The pleadings which form the basis for this decision unmistakably disclose that the plaintiff’s property is not abutting on the street improvements for which it has been assessed. The sole issue, as the majority opinion discloses, is whether plaintiff’s right to question the assessment of his property is prescribed by LSA-R.S. 33:3319, which provides that no contest or proceeding to question the validity or legality of any resolution or ordinance adopted or proceedings had under the provision of this legislation shall be begun after the expiration of thirty days from the date when the resolution, ordinance or proceeding was published.

It is my opinion that the prescription sought to be invoked here applies to the regularity or validity of resolutions, ordinances or proceedings had under the general authority of the pertinent sections of the Revised Statutes.
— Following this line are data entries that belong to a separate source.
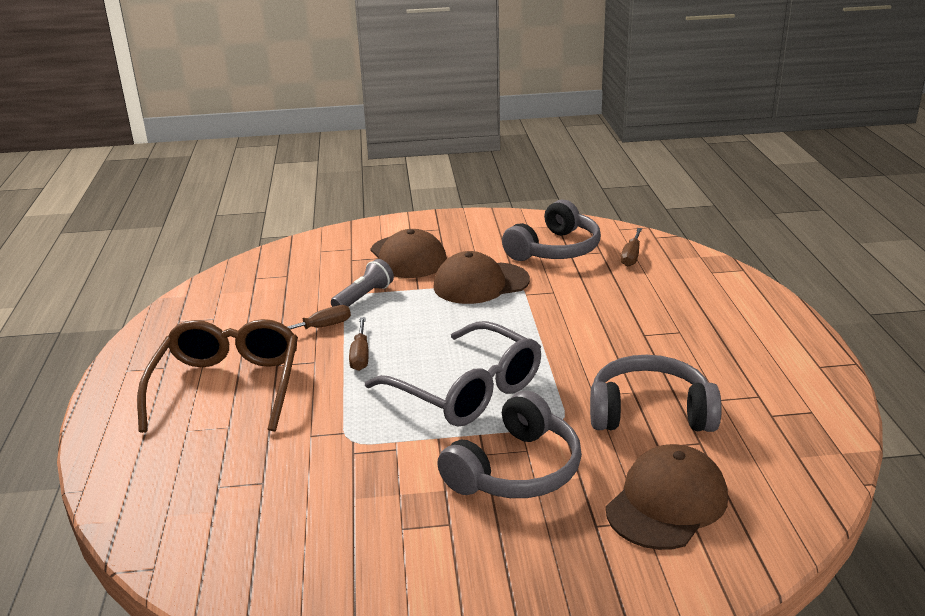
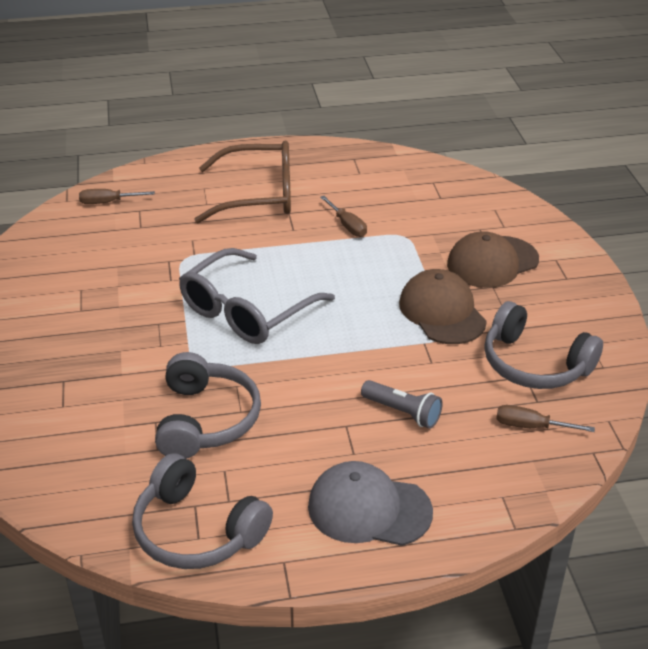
camera: 85 degrees right, 10 degrees up
(360, 355) = (303, 251): brown screwdriver -> brown screwdriver (108, 202)
(364, 297) = (404, 243): grey flashlight -> grey flashlight (403, 412)
(516, 470) = (135, 340): grey headphones -> grey headphones (196, 531)
(667, 503) = (80, 421): brown cap -> none
(744, 326) = (369, 509): none -> grey cap

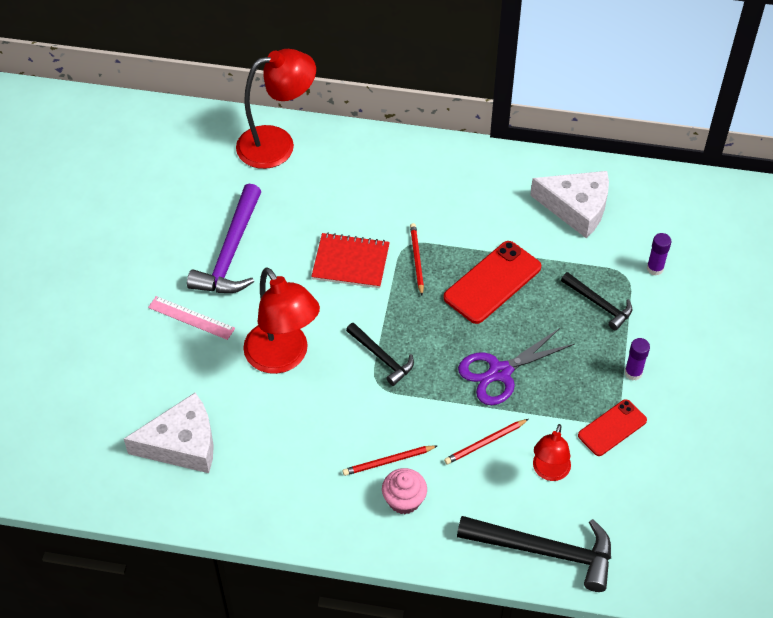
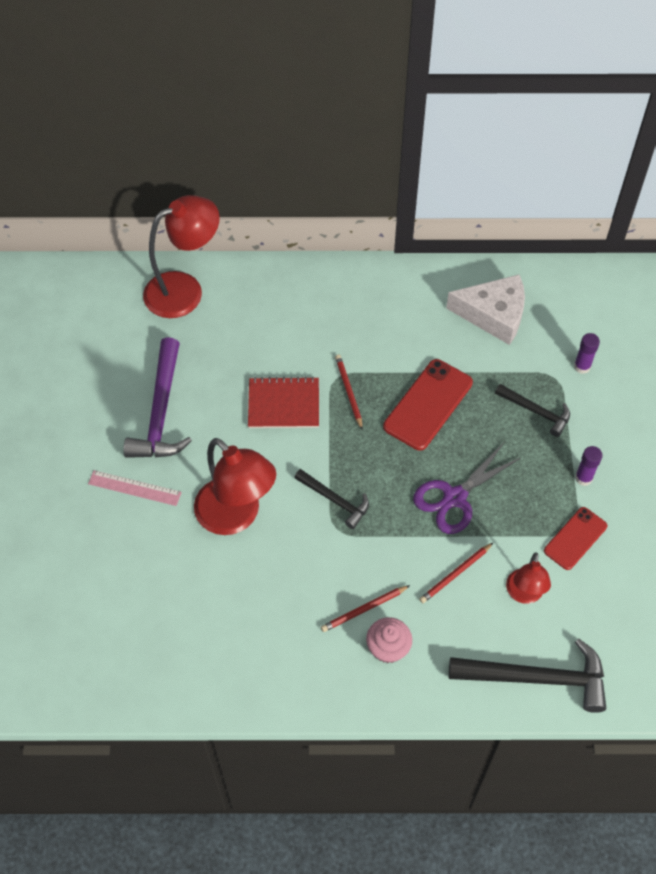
camera: 10 degrees left, 5 degrees up
(182, 443) = (152, 625): white cheese -> none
I cannot agree that it was ever intended that this prescription could be invoked against the owners of property who are clearly not contemplated by the act. For the section dealing with prescription refers to resolutions, ordinances or proceedings had “under the provisions of this Sub-part”. The pertinent sub-part, dealing as it does with assessments against property abutting the improvements, does not apply to other property and because the property of plaintiff is other property, which is not abutting, the prescription applicable to proceedings dealing with abutting property cannot be applied to plaintiff’s-property. The assessment under these circumstances constitutes a jurisdictional defect.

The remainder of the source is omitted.